If you have a toddler, you know that they have a great zest for life because life is full of wonderful surprises and treats. The toddler wants to discover all of them, wants to do it now, and wants to do it his or her own way. Toddlers wear their emotions on their sleeves; they cry or throw tantrums when their plans are interrupted or fail; they love with abundance: they openly respond to environmental stimulation (the love of snow, rain, music, drums). At the end of the day most toddlers are tired, exhausted from their exuberance, but they often resist sleep because they do not want to give up one minute of exciting experiences. The mobility they exhibit and the words they use may lead adults to assume toddlers know, understand, and can do more than they are able. The toddler does not understand complex concepts like divorce, marriage, death. They may even confuse a seemingly simple concept like dog, using the word to describe a cat or horse - although, as the child grows, he or she will know and understand increasing categories of animals. Toddlers do not comprehend time. If you tell a toddler that he or she will get to do something tomorrow, the toddler has no idea whether that means five minutes from now, a month, or after his or her bath. This, of course, presents many problems in helping the child to understand visitation. "When is Daddy coming?" the child asks. The mother replies, "You will see Daddy on Saturday," and points to the day on the calendar. Later in the day the toddler looks out the window, "Where is Daddy?" The mother begins to feel frustrated. This conversation may happen several times a day. Or the child may realize that his or her questions are upsetting the mother (remember the young child is very aware of emotional tones), so he or she doesn't ask. Not asking does not mean the toddler doesn't still wonder. The toddler may even use words correctly, and the parent assumes that the child understands what he or she is saying. This can create many problems between divorced parents. The child says, "When is Daddy coming?" The mother responds, "Now what did I tell you? Mommy and Daddy are…" The toddler correctly answers, "Divorced." "That's right! And when will you see Daddy?" "Saturday." "Good, that's right. Now finish your lunch."

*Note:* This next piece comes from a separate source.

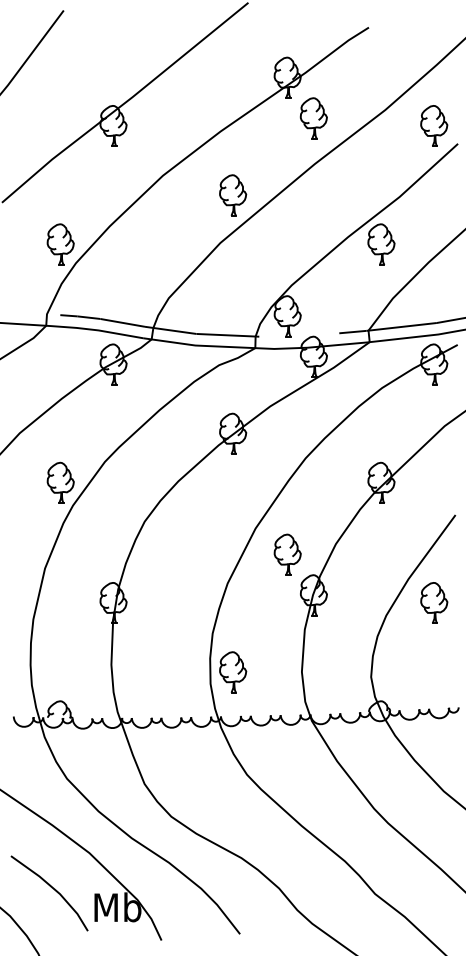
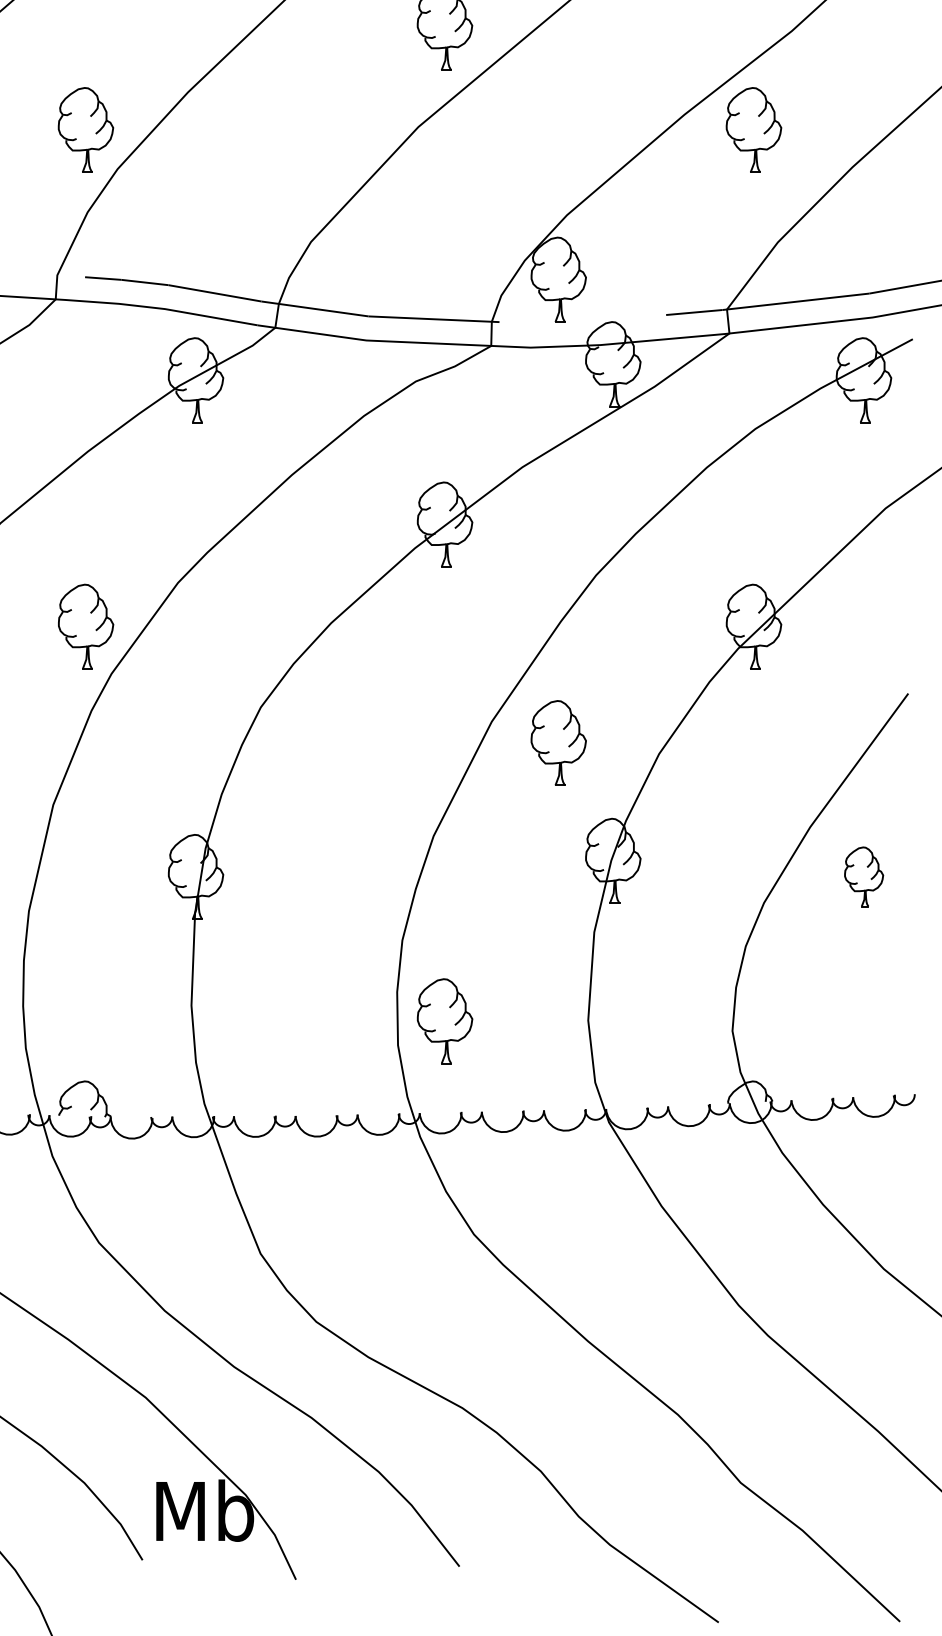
part: (287, 554) -> (558, 742), moved
part: (434, 602) -> (864, 875), size x0.7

In this illustration, the mother assumes that because the toddler gave her the right answers that the child understands. In reality the child knows that her mother is happy with her, that she has performed well. But she has no understanding of what is going on. She does not understand what Saturday and divorce mean - all she knows that it has something to do with Daddy and where he is. Parents should not avoid using terms like divorce, tomorrow, September, weekend, but rather they must understand that those concepts are beyond the grasp of the toddler. Parents should try to sense what the child is feeling when he or she asks questions. Answer the feeling, but use the words too - this is how children learn language skills.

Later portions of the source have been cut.